Well, what you’ve told me is very interesting, and I think it should be quite clear from the point of view of the transcription, but I do want to come back and do a follow-up. It will be some weeks from now because I want to make sure that they don’t have any problems with transcribing this and I want to — and I also have some traveling to do.

Morrison:

Yeah, sure. Let me just mention this though. Nobody has really, that I know of, has tried the formidable task of looking at the book reviews.

Gingerich:

Twelve hundred, you say.

Morrison:

That’s my estimate. Even to list them is a formidable job.

Gingerich:

I understand.

Morrison:

They’re indexed fortunately, by the Scientific American. There published three volumes of indices.

Gingerich:

Yes. I have those volumes. But then it’s not just that, but think of the number of books that you looked into carefully and decided were unreviewable.

Morrison:

Oh yes. Five times as many at least.

Gingerich:

Yes.
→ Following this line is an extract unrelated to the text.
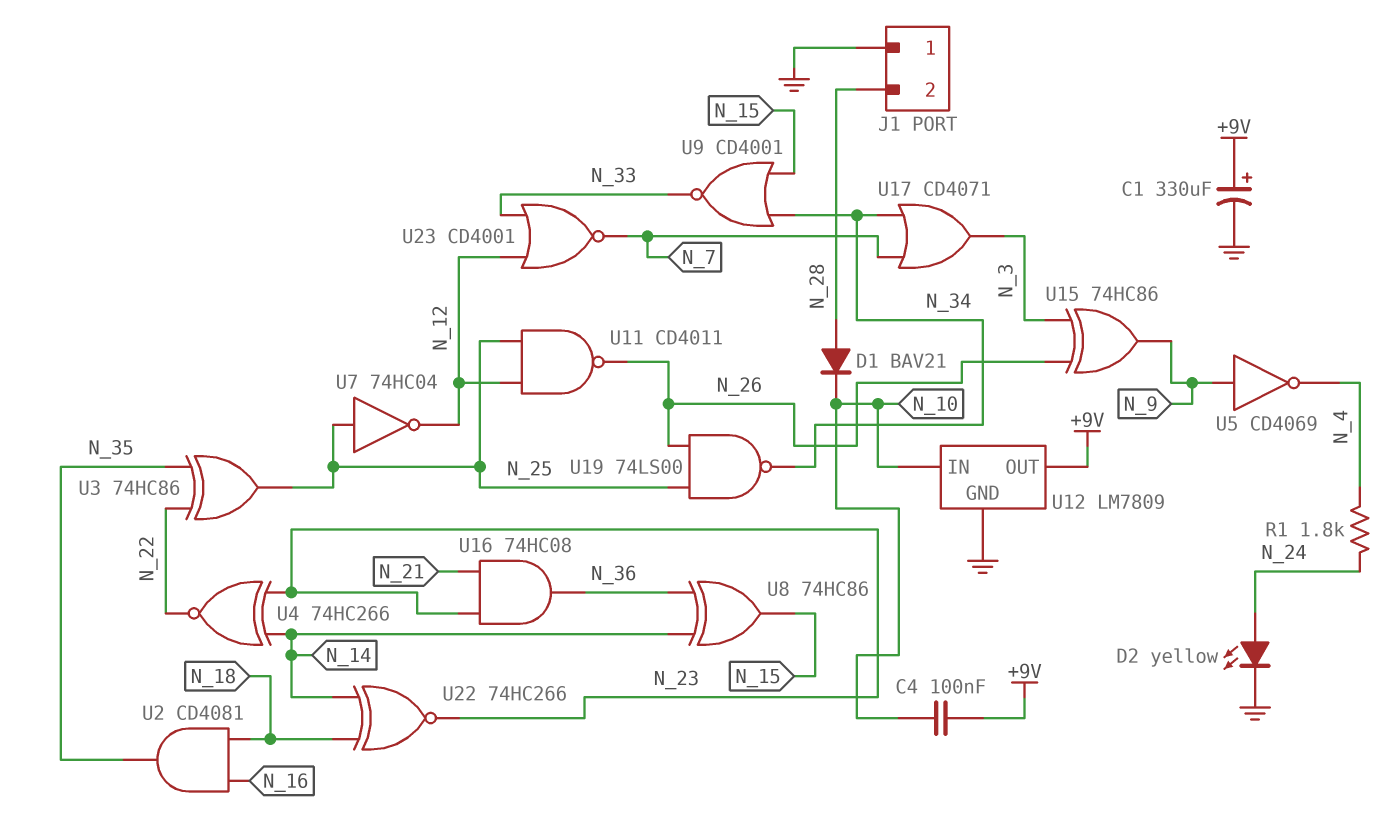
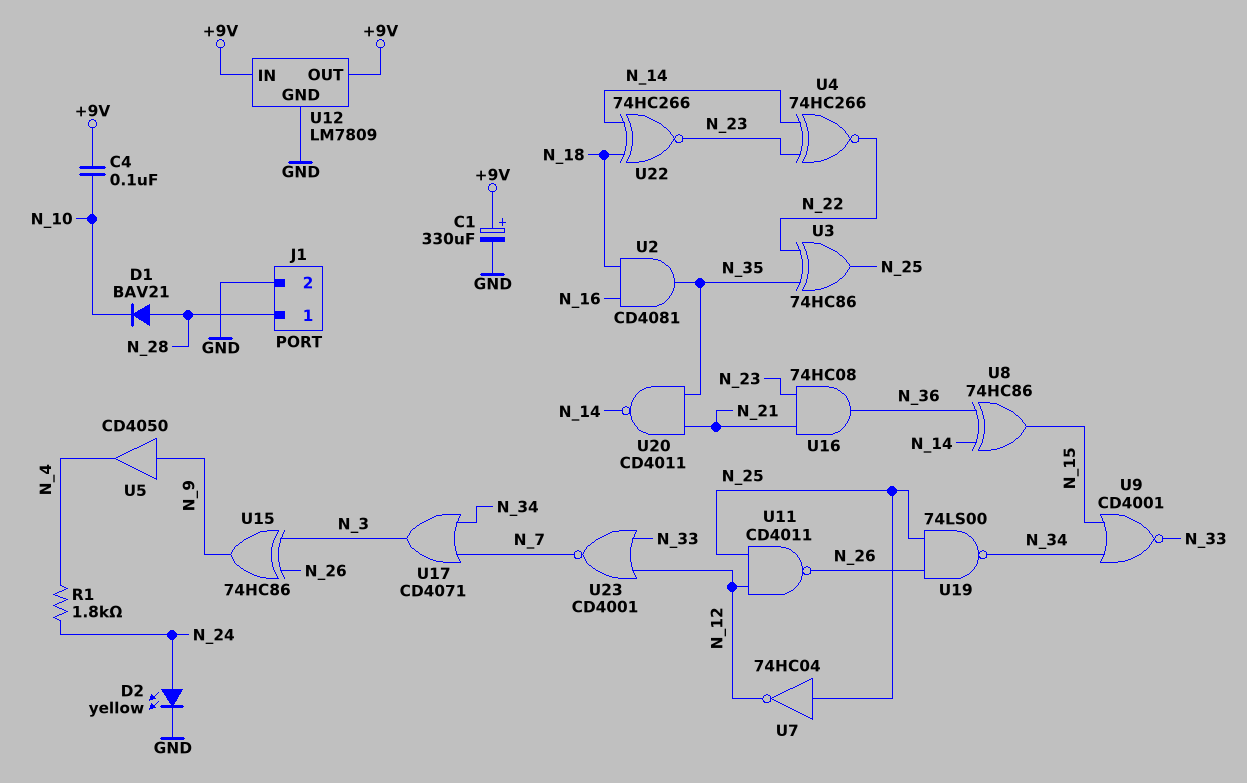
J1 pin 1: GND -> N_28
J1 pin 2: N_28 -> GND
U5: NOT CD4069 (in N_9, out N_4) -> buffer CD4050 (in N_9, out N_4)
U12 pin IN: N_10 -> +9V
U20: none -> NAND CD4011 (in N_21, in N_35, out N_14)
It’s a formidable number.

Morrison:

Yeah. Well, in big times a mail sack a week.

Gingerich:

Of books. Yes. Yes, I can see why you had a problem about giving them away.

Morrison:

Yes.

Gingerich:

Because otherwise you get totally inundated. My office at the observatory is about to sink under the astronomy books that I get sent which have no relevance whatsoever to the Journal for the History of Astronomy because they have no history in them. But I don’t want to just put them in the wastebasket. And I remember you always felt that it was a little crooked to give them to the library because that was undermining the publisher’s market.

Morrison:

Yes. I would send them to poor colleges in Nigeria and so on.

Gingerich:

There is a possibility. Somehow I’ve got to cope with this.

Morrison:

Yes.

Gingerich:

Are there other remarks you want to make? We have probably 3 more minutes.

Morrison:

Okay. Well, I was going to say that these early topics, some you have indicated, helium I have indicated I think as very valuable, neutrinos, instead of gamma rays I have indicated. I think those are the three main things, except of course the persistent struggle about the bomb which took on so many phases. And I guess the other one is book reviews in scientific literature. But there I have a lot of literary support which you ought to look at a little bit. It will help you. Should I lend you those books?

Gingerich:

I have the indices.

Morrison:

Yeah, but there is this book called A Long Look at the Literature.

Gingerich:

Oh, I have that too.

Morrison:

Oh well, you are in good shape then.

Gingerich:

Only if I can figure out where it is.

Morrison:

Okay. Well, I have it up on the shelf.

Gingerich:

No, I know I have it, but I haven’t looked at it recently so I’m not sure where it is. All right. We’ll talk about those things when I come back, and I’ll make sure that I have found that book in the meantime.

Morrison:

Okay. Great.

Gingerich:

Well thank you. This was extremely interesting.

Morrison:

Yeah, it’s always interesting to reflect.